Local Headstart programs battle funding cuts
LA CROSSE, WI — Tuesday morning, 4-year-old Madison began her Headstart class with lunchtime – a turkey sandwich, half a banana and a handful of carrots. It’s a snack she and her 17 classmates are used to getting at the start of every day at the Hamilton Early Learning Center – but that may not always be the case.
Local children’s programs like the one Madison attends are struggling to address a loss of funds as the school year approaches. Headstart is a national early education program offered to children from low-income families. It was one of several programs hit with funding cuts as a result of the federal sequester triggered earlier this year.
Those funding cuts are being felt locally. According to Jim Vermeul, executive director of the local Headstart program, classrooms in the Coulee Region lost $140,000 as a result of the sequester cuts.
“This is the first time in 45 years that the program has received this large of a cut,” Vermeul said. “It’s a big decision the program had to make. Do we cut staff salaries, or do we cut children in the program?”
The decision reached is one that involves a little of both. Headstart teachers will receive six more furlough days during an already shortened school year, and Hamilton’s morning class was cut altogether from the program.
Vermeul acknowledged it was a tough decision, a sentiment that Hamilton Headstart teacher Elizabeth Janvrin echoed.
21551410“18 families, 18 children that are not able to go to field trips, not able to have group times, that many more times they’re not read to,” Janvrin said of the lost class.

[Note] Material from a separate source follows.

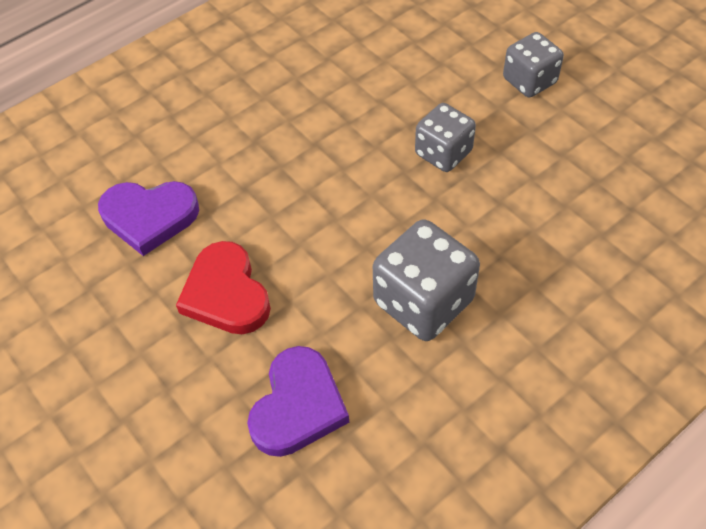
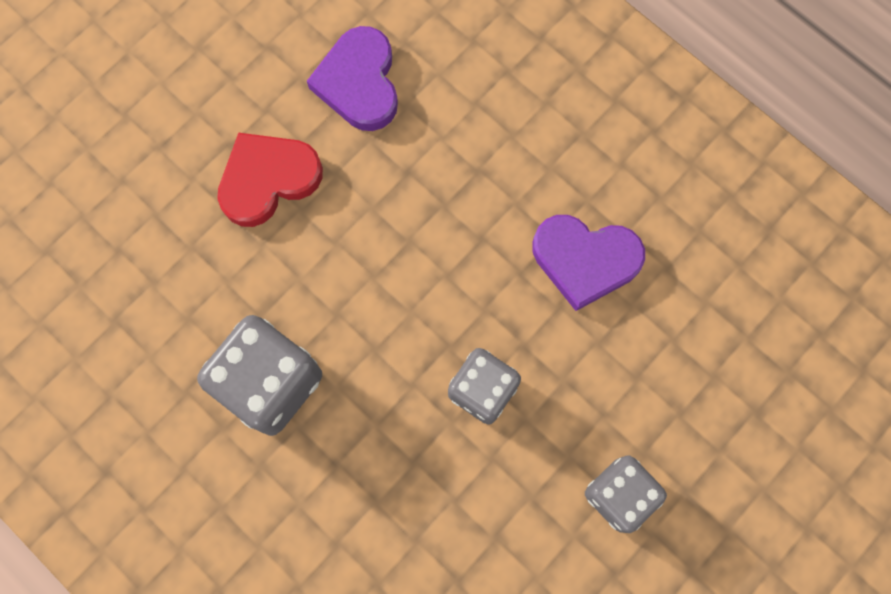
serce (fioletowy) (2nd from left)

While the Coulee Region program will lose 18 children, nationwide numbers of students no longer able to participate in Headstart will reach 57,265 this year. About 18,000 employees will either take a pay cut or lose their jobs. Nationally, the Headstart program lost more than $405 million in funding,
Headstart classrooms in the Coulee Region receive about 95 percent of their funding from the national program.